One issue, of course, is that we don’t all age the same way. Our bodies and our immune systems devolve based on other factors. And those factors start to hit us pretty hard at age 50.

“It is not chronological age alone that determines how one does in the face of a life-threatening infection such as Covid-19,” cautioned geriatrician and gerontologist George Kuchel of the University of Connecticut. “Having multiple chronic diseases and frailty is in many ways as or more important than chronological age. An 80-year-old who is otherwise healthy and not frail might be more resilient in fighting off infection than a 60-year-old with many chronic conditions.” Reason: She may have a younger immune system.

And people who have underlying conditions — high blood pressure, diabetes, or a BMI over 30 — are very prone, possibly as much as some extra years.

We should resist the impulse to blame someone for conditions we think of as controllable by calling them lifestyle choices. It’s hardly ever half the story. And many communities lack access to fresh and nutritious foods, as my friend Chef José Andrés tells me a lot. Besides, by the time you get to my age, chances are about even that you have something which puts you at higher risk.

For folks over 50, the risks steadily grow, both due to their age and because they are more likely to have a preexisting medical condition that exacerbates their risk. Almost half of Americans ages 55 to 64 have at least one preexisting condition, according to the Kaiser Family Foundation.

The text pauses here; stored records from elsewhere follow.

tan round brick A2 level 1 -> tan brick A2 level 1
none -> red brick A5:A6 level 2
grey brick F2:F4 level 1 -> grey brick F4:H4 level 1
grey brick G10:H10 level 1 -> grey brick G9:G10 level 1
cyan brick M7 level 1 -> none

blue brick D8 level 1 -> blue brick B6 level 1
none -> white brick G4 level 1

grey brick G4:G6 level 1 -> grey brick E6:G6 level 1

There is also more prevalence of Covid-19 among younger people. In New York, and in other concentrated areas, most of the patients are under 65. The truth is people who are getting back to work are exposing themselves more and more to illness, whereas younger people are less prone and older people will be more sheltered. This includes teachers who will spend a lot of time with asymptomatic spreaders.

Even when people survive it, 5% of 50 year olds that get COVID are hospitalized. Way more than the flu. And the effects of being on a ventilator are often a long, slow recovery. Essential workers are good evidence of this. Dr. Cleavon Gilman has been bearing witness to essential workers who have lost their lives. So many of them are young.

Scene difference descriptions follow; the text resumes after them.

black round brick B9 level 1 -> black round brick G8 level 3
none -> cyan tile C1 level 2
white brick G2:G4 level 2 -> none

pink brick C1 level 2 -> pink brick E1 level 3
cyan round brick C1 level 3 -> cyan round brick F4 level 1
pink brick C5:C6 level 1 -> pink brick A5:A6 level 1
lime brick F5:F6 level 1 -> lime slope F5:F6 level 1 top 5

What happens when more 55 year olds begin showing up in call centers again? They’re not all going to get sick, but those with prolonged exposure or undiagnosed high blood pressure are at greater risk. We should not be living in fear. We can #OpenSafely. We can open certain businesses. There are low risk activities. Masks make us safer. Screenings make us safer. Distancing makes us safer.

Covid-19 may not be ravaging middle-aged people like it is other groups. They may not die by the dozens, as sadly others do. But in unsafe settings — and certainly with pre-ex conditions — this group is as much a danger of hospitalization as anyone.

The more important point is that every “narrative” getting shaped right now is imaginary and often self-serving. Trump says masks are PC. Fox commentators say this is no worse than the flu. Matt Goetz wears a gas mask. Fake interest in mental health and addiction. These narratives are sometimes what we all do to make sense of a complicated situation. They are also a part of how our politics works. But we shouldn’t fool ourselves into confusing narratives with reality.

Our rush job laissez faire approach to opening our economy isn’t a price our politicians expect to pay. It’s upside for them if it works; downside to us for everything that doesn’t. There is a propaganda machine being built to target mask wearers and anything that stands in the way of economic growth. It serves nobody. There are smarter ways.